[[ Data excerpts open ]]
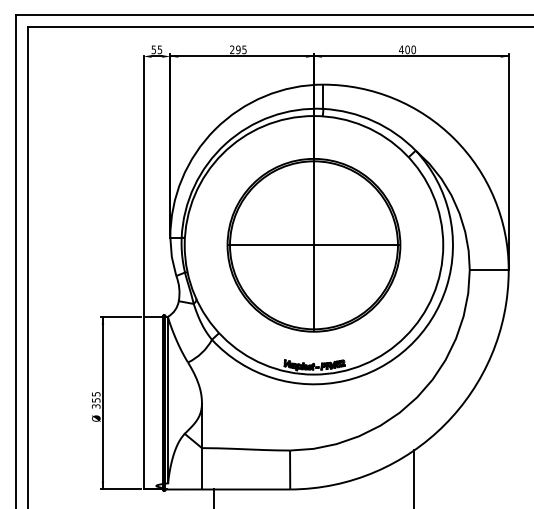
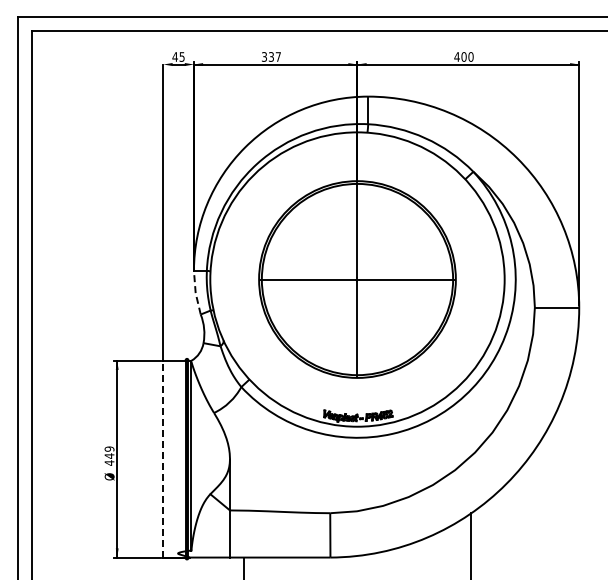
text: (153, 49) -> (174, 56), 55 -> 45
text: (238, 49) -> (271, 56), 295 -> 337
line: (171, 256) -> (195, 292), solid -> dashed
text: (96, 399) -> (109, 455), 355 -> 449
line: (143, 402) -> (163, 458), solid -> dashed

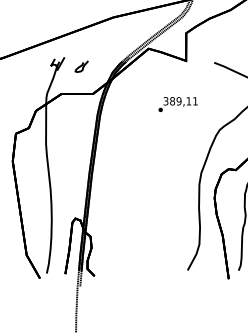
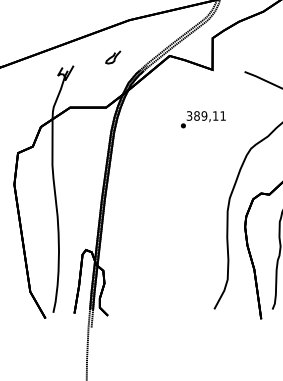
curve: (81, 66) -> (113, 57), moved

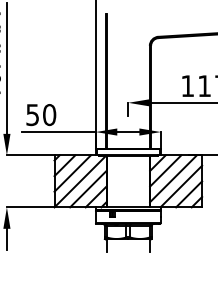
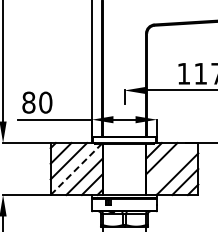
text: (32, 115) -> (28, 103), 50 -> 80
line: (173, 178) -> (169, 166), removed
line: (80, 181) -> (76, 169), solid -> dashed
[[ Data excerpts closed ]]
Exercise goal
Every entry above should be given again exactly, with no images included.

Task solution
text: (153, 49) -> (174, 56), 55 -> 45
text: (238, 49) -> (271, 56), 295 -> 337
line: (171, 256) -> (195, 292), solid -> dashed
text: (96, 399) -> (109, 455), 355 -> 449
line: (143, 402) -> (163, 458), solid -> dashed

curve: (81, 66) -> (113, 57), moved

text: (32, 115) -> (28, 103), 50 -> 80
line: (173, 178) -> (169, 166), removed
line: (80, 181) -> (76, 169), solid -> dashed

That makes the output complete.